Battye questions the “Typical Narrative” in storytelling, what we prioritise and what we honour as ‘important’. It interrogates the value society places on romantic (often heteronormative) relationships and re-focuses the lense on female friendship (usually relagated to the subplot).

The installation artworks of Tracey Emin (My Bed 1998) and Tamara Santibañez (I was thinking about everything, but then again, I was thinking about nothing 2018) achieved the same thing as Battye’s play: by putting their own bedrooms in an art gallery, it validated the importance of intimate stories about the minutiae of women’s lives. Their work has served as inspiration for the design world and helped us find a middle ground between a realistic messy sharehouse, and a stylised gallery space.

Through conversations with the creatives, we have explored how to create an intimate voyeuristic experience for the audience. Battye wrote on Succession season 4, and her interest in televisual writing is clear from format of this playtext: which totals at 29 episodic-style scenes.

Miriam Battye wrote this in her late twenties as part of the Royal Court’s Writers Group. While the play’s content appears relatable to that twenties demographic (hookup culture, dating apps, friendship), that doesn’t make it a simple text.

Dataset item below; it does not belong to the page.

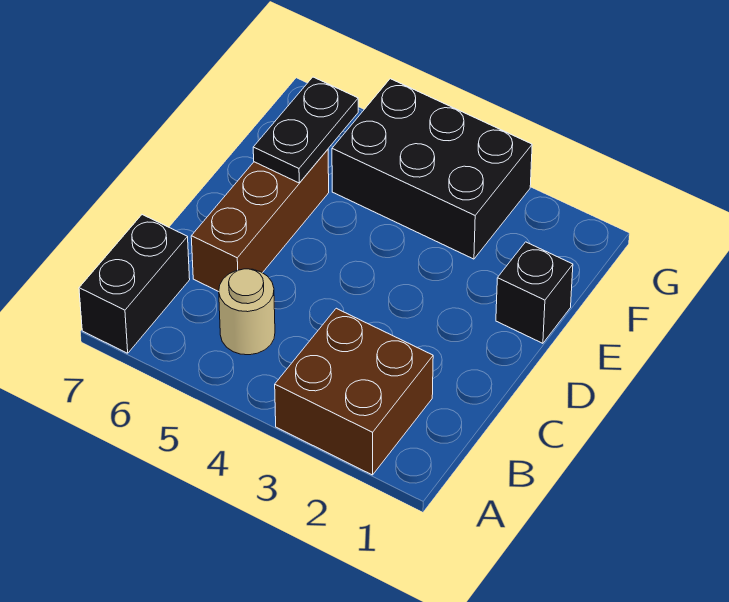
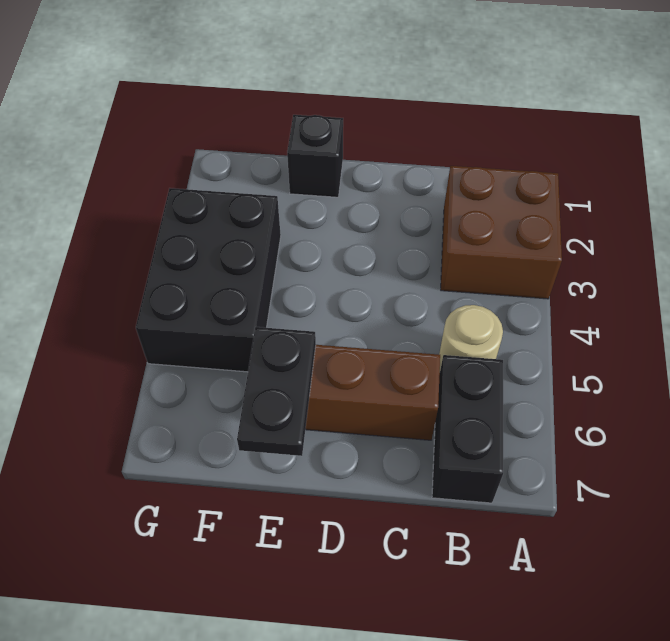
black brick A7:B7 level 1 -> black brick B6:B7 level 1
black plate E6:F6 level 2 -> black plate E6:E7 level 2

Battye was inspired by a modern movement of political, post-dramatic female British playwrights who are radically challenging form. Battye was mentored by Alice Birch (Anatomy of a Suicide, Revolt. She Said. Revolt Again.) whose peers include the indomitable Caryl Churchill and Ella Hickson (whose play The Writer joins us in the June season). In their defiance of traditional Aristotelian form, these women investigate how new forms can speak to the female experience.